おそらく詠唱だろうか、トーイラが指先をムスヤクニルドリに向けて、ぶつぶつと何かを唱えている。
その直後トーイラの指先が光ったかと思うと、ムスヤクニルドリは突然うめきながらその場でひっくり返り、一歩も動けなくなった。
無事に麻痺魔法は成功したようでムスヤクニルドリが動けなくなったようだが……何故かトーイラは驚いた顔をしてミノリの方を見ている。
「あ! ネメ作戦変更、右の鳥にだけ攻撃魔法使って! 私左の鳥狙う!」
「ほーい」
どうしたのだろう。ミノリは疑問に思ったがここは2人を見守ることを優先してそのまま動かないことにした。
「えーい。燃えろ」
ネメが火の魔法を唱えると右にいたムスヤクニルドリは瞬く間に炎に包まれ断末魔をあげながら動かなくなった。
「これでもくらっちゃえー!」
一方のトーイラが唱えた風魔法も、左にいたムスヤクニルドリを鎌で切りつけるかのようにずたずたにしたかと思うと一瞬でその首を刎ねていた。

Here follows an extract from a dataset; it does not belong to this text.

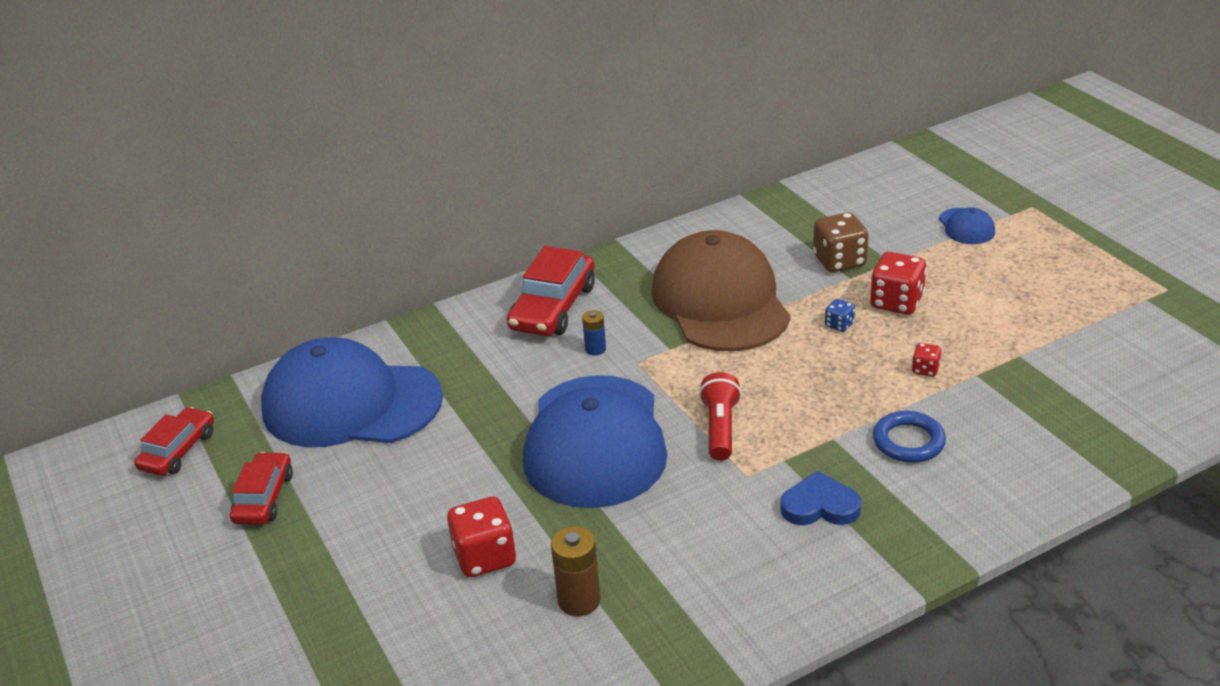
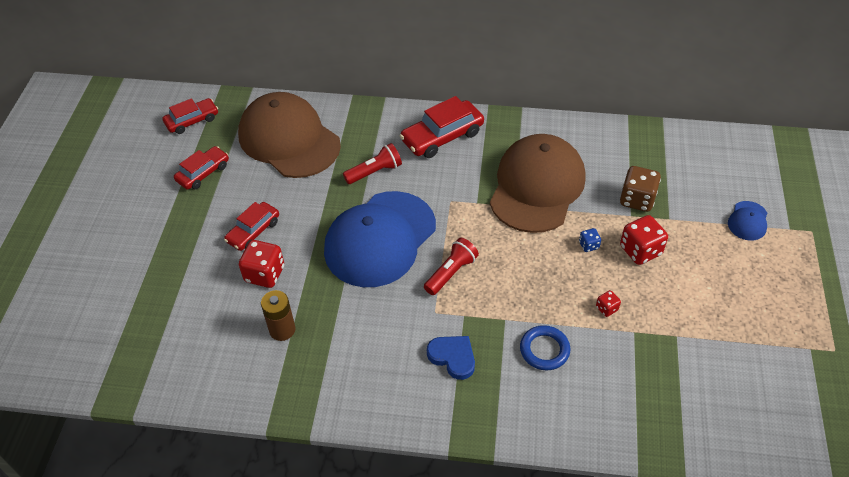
camera: 35 degrees right, 15 degrees up
(351, 403) = (289, 139): blue cap -> brown cap
(414, 521) = (253, 231): none -> red car
(508, 380) = (374, 172): none -> red flashlight
(595, 349) = (437, 178): blue battery -> none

ミノリは2人の放った魔法による、圧倒的で、かつ恐ろしくも美しい光景に身動きが取れなくなっていた。
(すごいなぁ2人の魔法……。うん、これなら2人に狩りを時々お願いしても大丈夫そう……。)
そんな事を考えていると、無事に狩りを成功させた2人がミノリの元へ駆け寄ってきた。
「ママー! どうだったー? ……あっ!」
「ひゃんっ! 冷たっ!」
ミノリの手前まで来たトーイラが何かに躓いたのか突然転んでしまうと、手に持っていた薬をどちらもミノリにぶちまけてしまい、ミノリの全身は薬でずぶぬれになってしまった。
「おね……おかあさんだいじょうぶ?」
「わぁー!!ママごめんなさーい!!」
心配する様子のネメと、ミノリに謝るトーイラ。
「あはは……うん、これぐらい大丈夫だよ。でもすごいねぇ二人とも。初めての狩りで成功するなんて。大変よくできました」
2人の狩りの成功に比べたら、自分が薬でずぶぬれになる程度のちょっとしたミスならなんとも無い、そんな気持ちでミノリは2人の頭をなでた。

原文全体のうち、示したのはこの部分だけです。